The two most important points:

• The New Republic story claims that anti-immigrant sentiment is driven by racism. The story suggests that East Coast bias despite good effort is not calling it out. It’s not that simple — racism and the well-funded noise machine that spews it are just a part of what forms the sentiment. I know Northwest Iowa pretty well, having lived here most of my life. There is a lot of racism but it does not explain our Republican race-baiting congressman, Steve King, in all his dynamic. People who are not racist vote for him and Donald Trump, who are both extremist boors if not outright racists. They create a perceived threat (Mexicans are overrunning us!) and offer a law-and-order solution (Build the wall, ship them out!). Iowa first validated Barack Obama for America and then voted for him twice. I think King and Trump are more cynical than being just sincere white supremacists. They understand that Northwest Iowa thinks it has been getting the shaft ever since they planted the state capitol in Iowa City and Minnesota was still part of our territory. Many of my ignorant friends conflate people of color with their having lost control of their own destiny; they don’t realize they never had control of it. It’s harder to hate the Chicago Board of Trade than it is a Mexican who doesn’t like American football or can’t speak English. They voted for Barack Obama to take on the Board of Trade and Wall Street. He didn’t.

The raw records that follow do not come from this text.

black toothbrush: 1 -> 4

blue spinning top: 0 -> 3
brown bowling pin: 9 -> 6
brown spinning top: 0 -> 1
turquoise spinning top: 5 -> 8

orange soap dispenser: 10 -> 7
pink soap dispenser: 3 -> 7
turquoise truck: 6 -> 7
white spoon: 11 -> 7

• Second, the Slate story comes under attack from The New Republic story for not contemplating racism and the noise machine enough. I found the Slate story to be balanced and comprehensive old-fashioned reporting. The Slate story suggests that immigration will play out the same way it always has — the young immigrants will get an education and leave the small meatpacking town like the white kids before them. The Storm Lake experience tends to be different. We find that subsequent generations are sticking to Storm Lake because of tight family bonds we knew from our own families a couple generations ago. Storm Lake is growing organically while neighboring county seats are not. That is an inescapable fact. This lingering among generations is enhanced by aggressive efforts by Iowa Central Community College and Buena Vista University to provide life skills that can be employed in Storm Lake. It is happening.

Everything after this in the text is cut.